Game Plan for the Legacy
More stories in this morning's Salt Lake Tribune and Standard-Examiner on the rising cost of the Legacy due to delays.
Rep. David Cox of Lehi said of the Sierra Club, "We've got an organization that doesn't give a hoot about the environment or the state. It's a national agenda; it's so unfair for them to do this to us."
The Sierra Club's Mark Heilson was less inclined to say there would be another lawsuit, so long as UDOT pushes extending Redwood Road to U.S. 89 in Farmington.
Since the Super Bowl is coming up this weekend, here's what I see as the Sierra Club's game plan for the Legacy Parkway fight.
They will push for consideration of the Redwood Road alternative to Legacy (what they call the "Smart Growth" alternative -- why is this "smart?"). UDOT will spend extra time and money to study the alternative, and will ultimately conclude that it will not meet the purpose and need for transportation through south Davis County (not because UDOT is pre-determined in favor of Legacy, but because the Redwood Road alternative really will not work!). The Sierra Club will go back to court and argue that UDOT did not "adequately" consider or study the Redwood Road alternative.

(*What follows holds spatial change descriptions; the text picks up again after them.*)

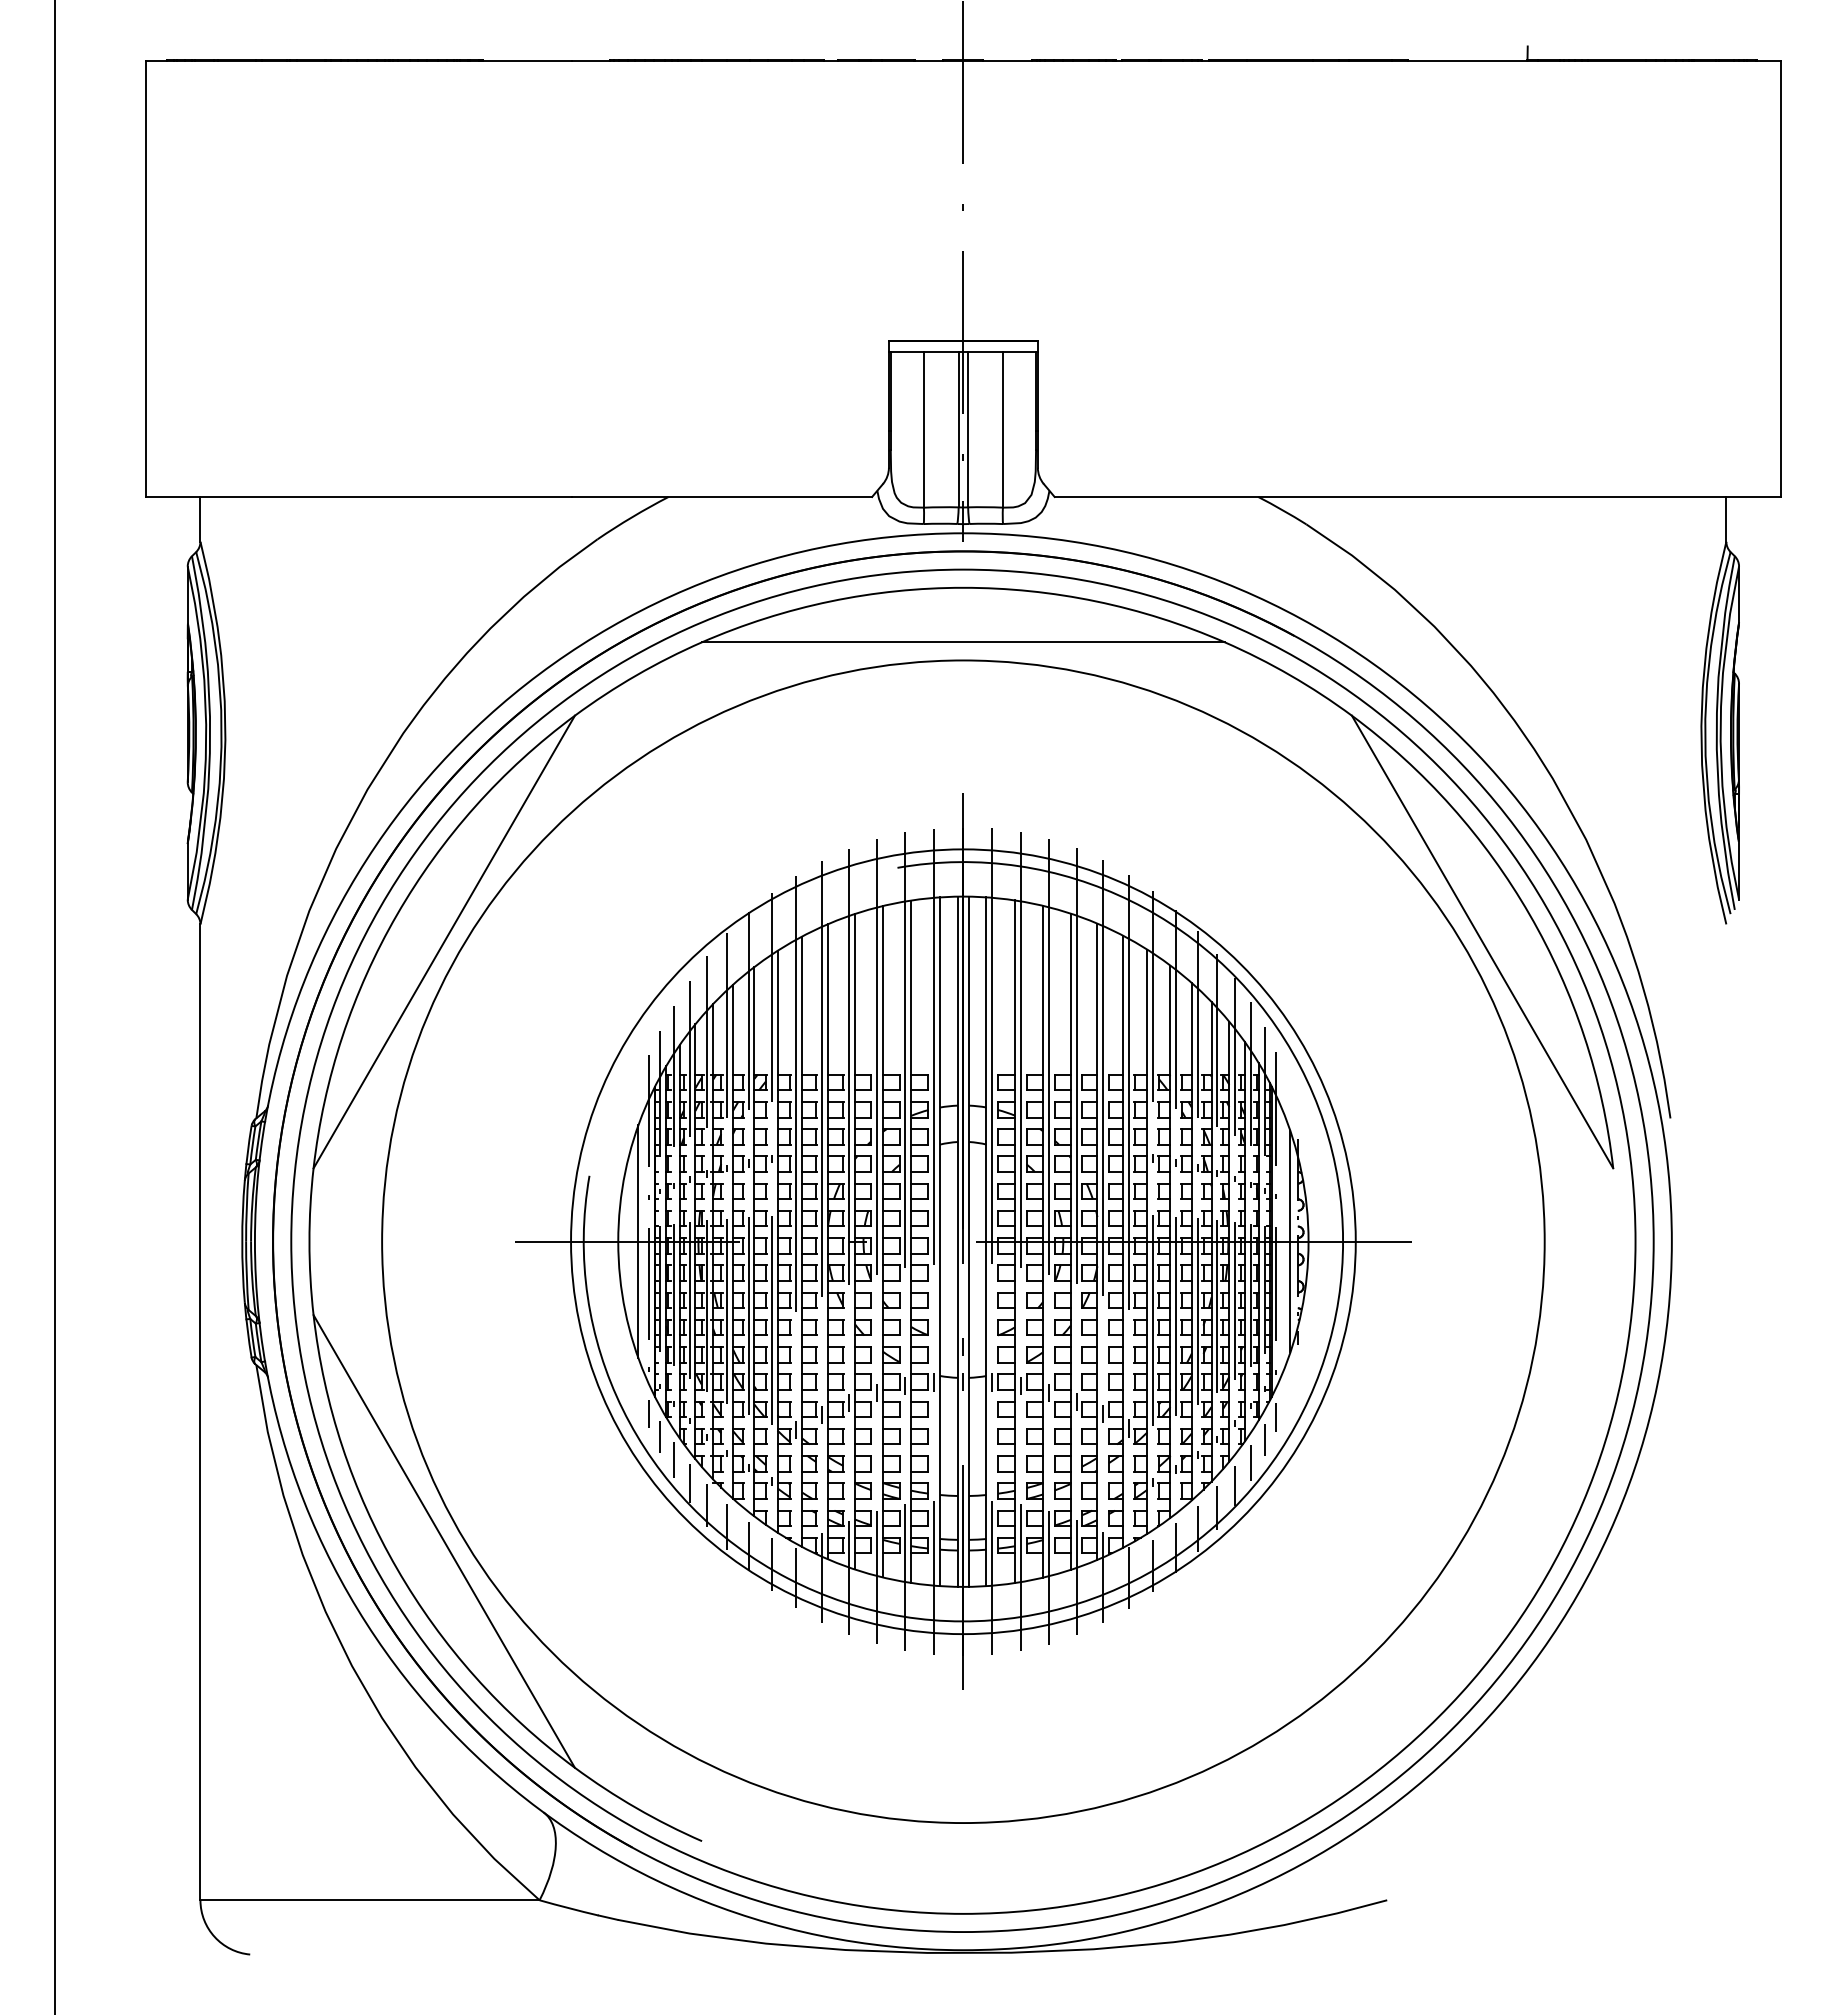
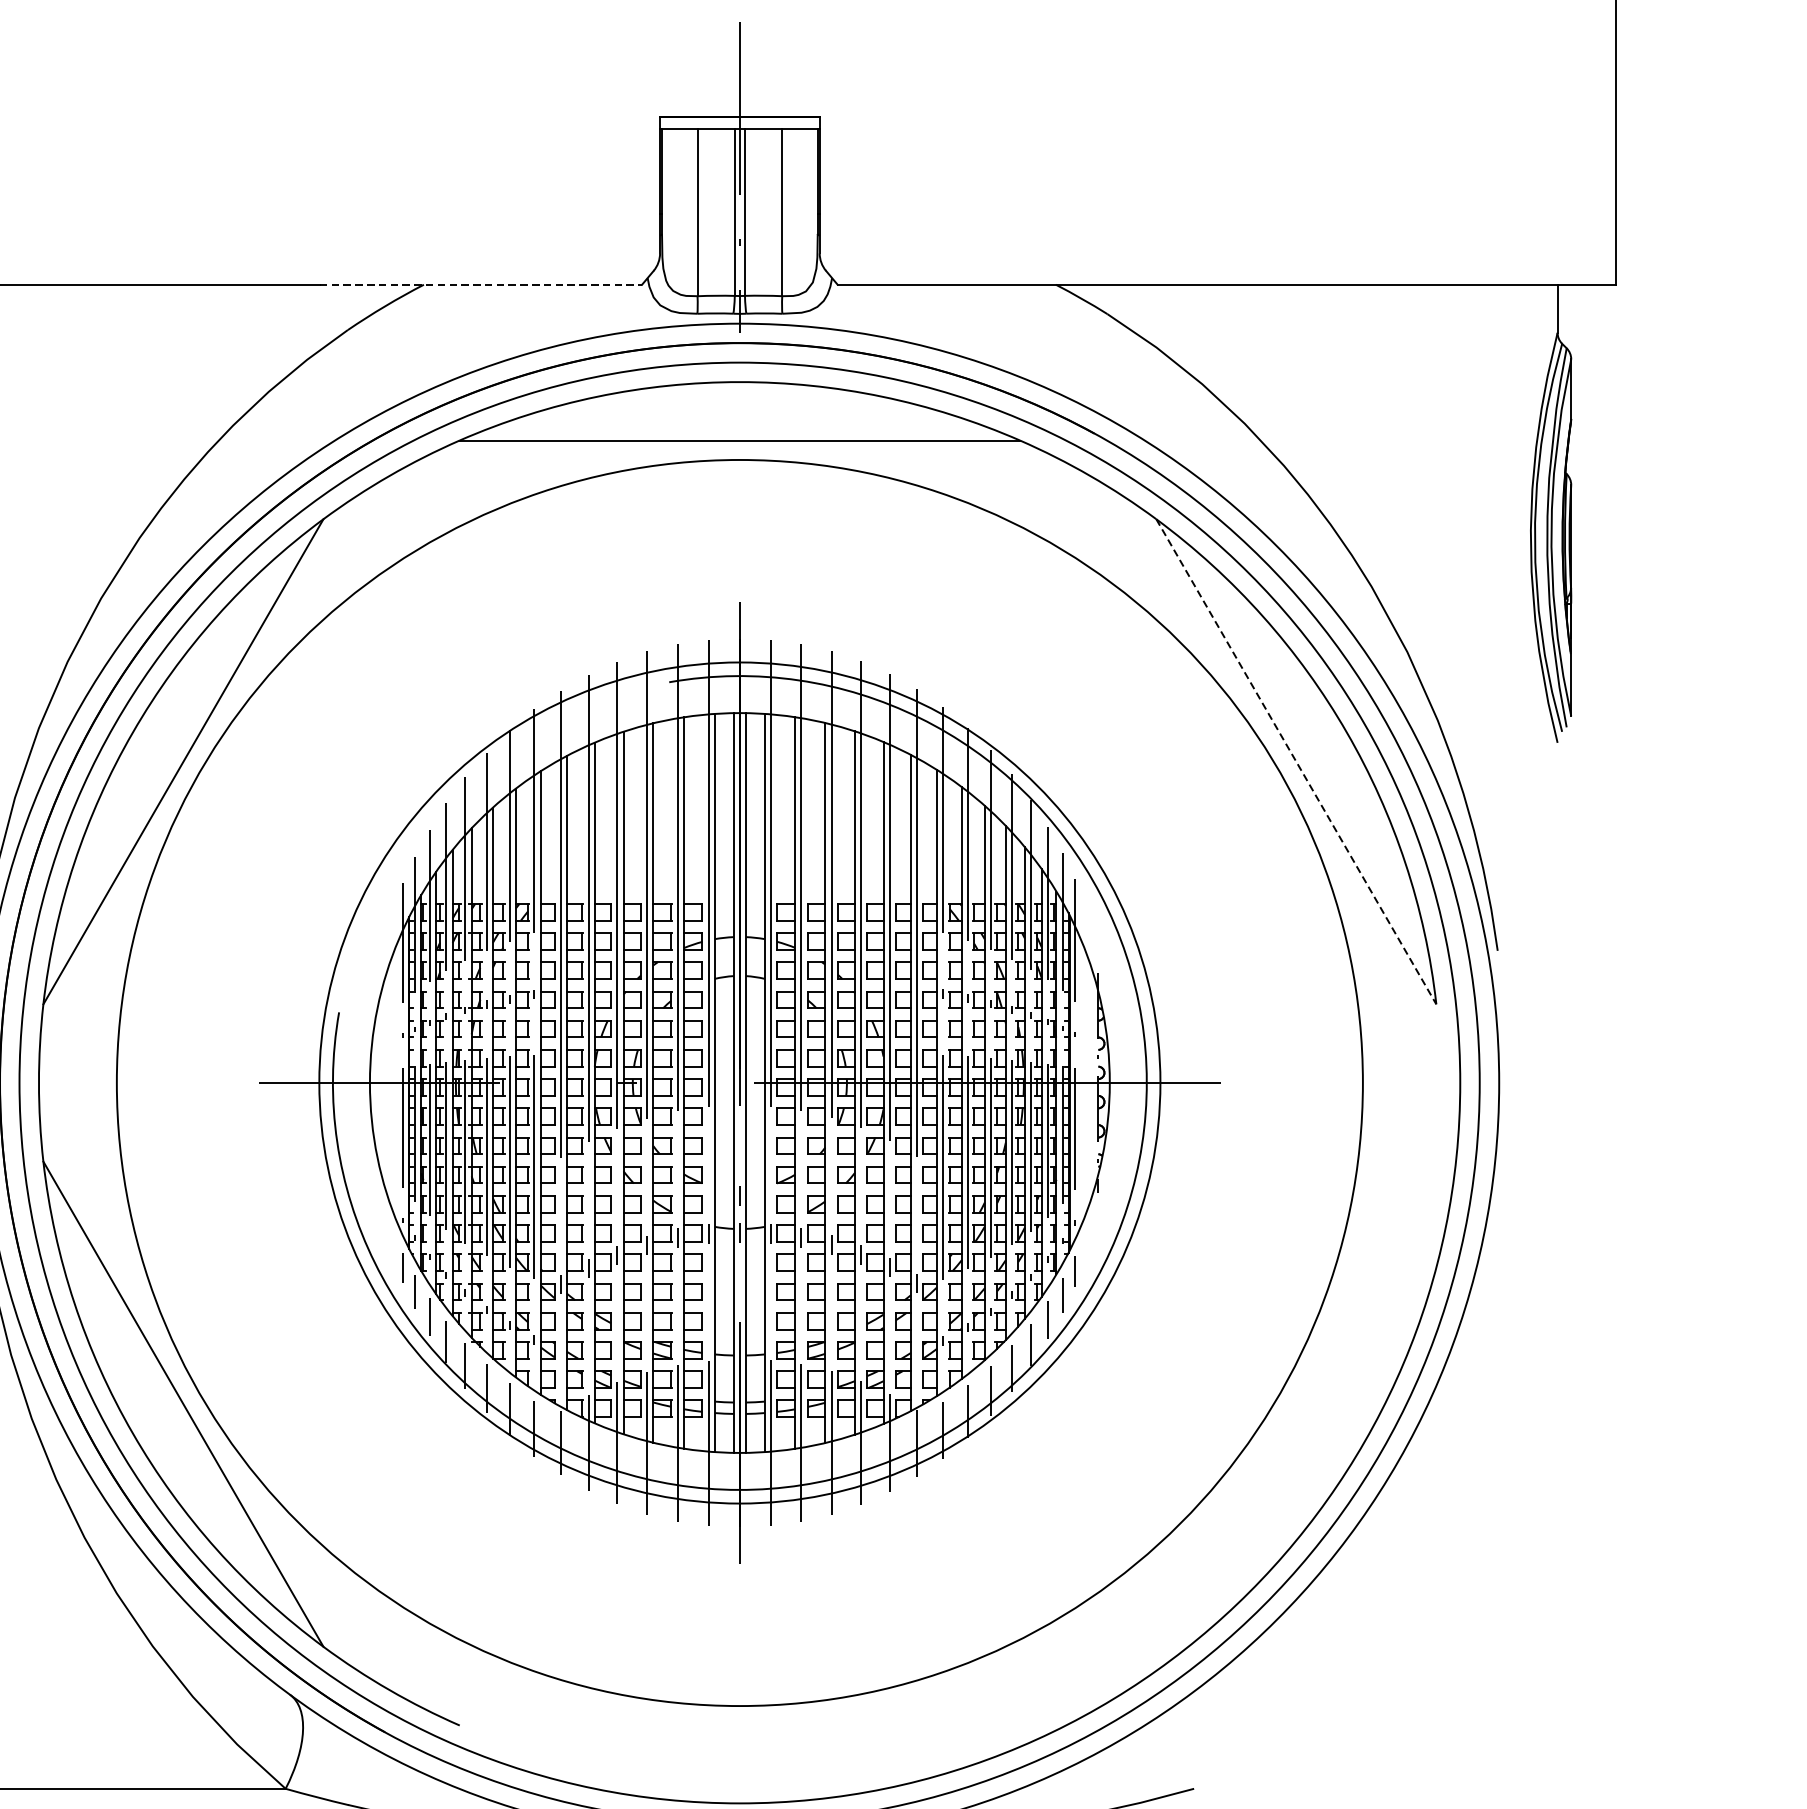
line: (722, 496) -> (481, 284), solid -> dashed
line: (1482, 942) -> (1296, 762), solid -> dashed
line: (638, 1241) -> (391, 1082), removed
line: (1290, 1241) -> (1090, 1082), removed

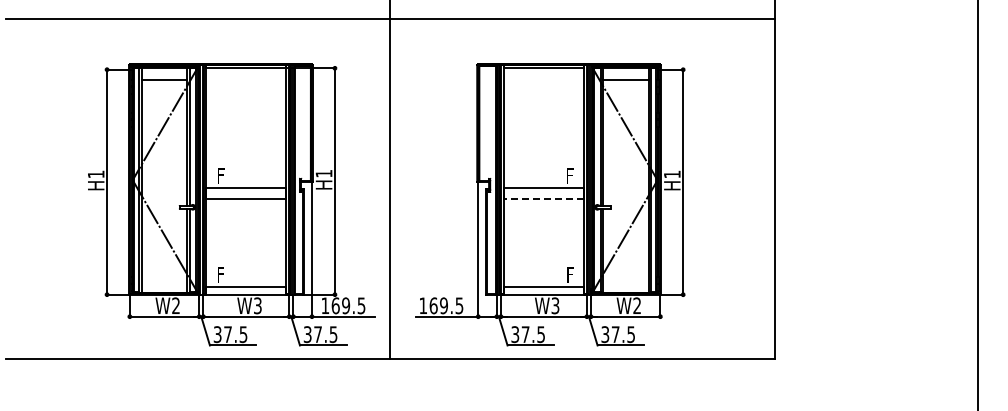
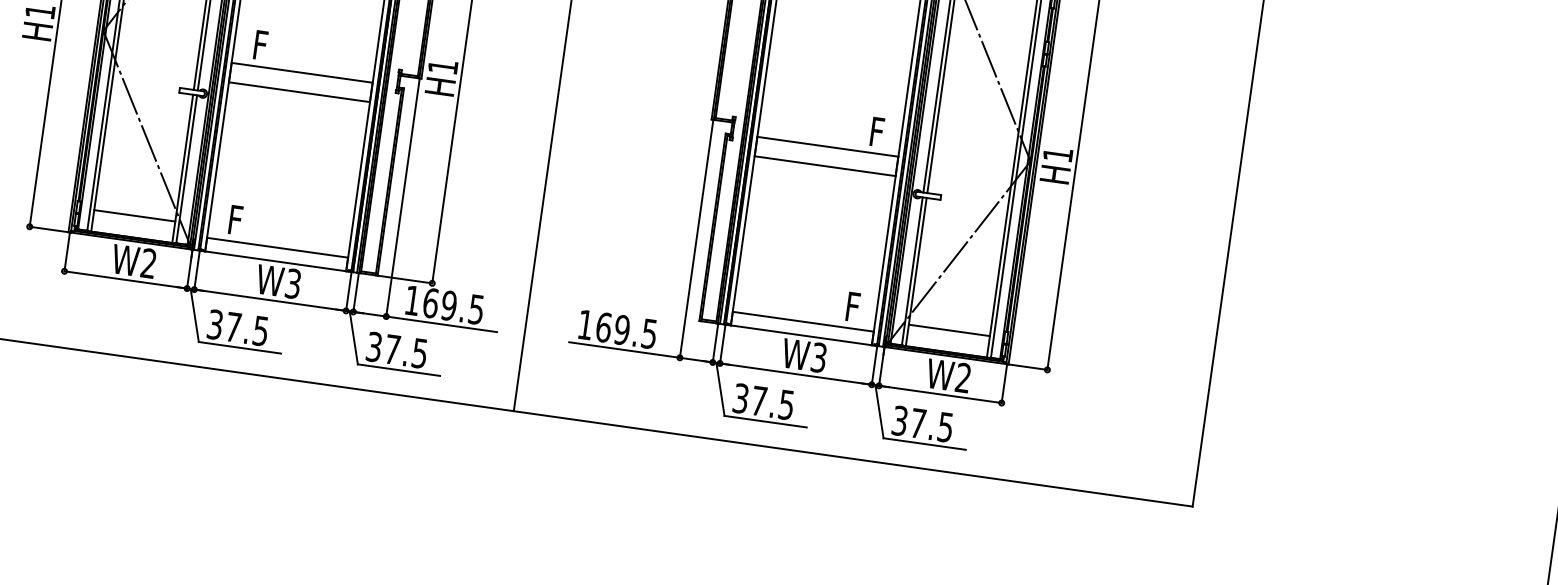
line: (543, 199) -> (824, 166), dashed -> solid
line: (164, 280) -> (134, 215), added
line: (625, 280) -> (949, 330), added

Judges hearing the issue, who are not technical people, and thus may easily be convinced that perhaps more could be done, may say, "yeah, there is more that could be done to study that alternative," and the whole project is stopped again for a couple of years while millions more is spent to study an alternative that in the end will still show it can't meet the need.
In the meantime, construction costs escalate, public dissatisfaction grows, pressure builds, and eventually, UDOT gives up because it is just taking too long and costs too much, and agrees to build something like Redwood Road because that's all they can get, even though it doesn't meet the need, but it won't cost nearly as much as the protracted litigation and study and escalating cost of the Legacy.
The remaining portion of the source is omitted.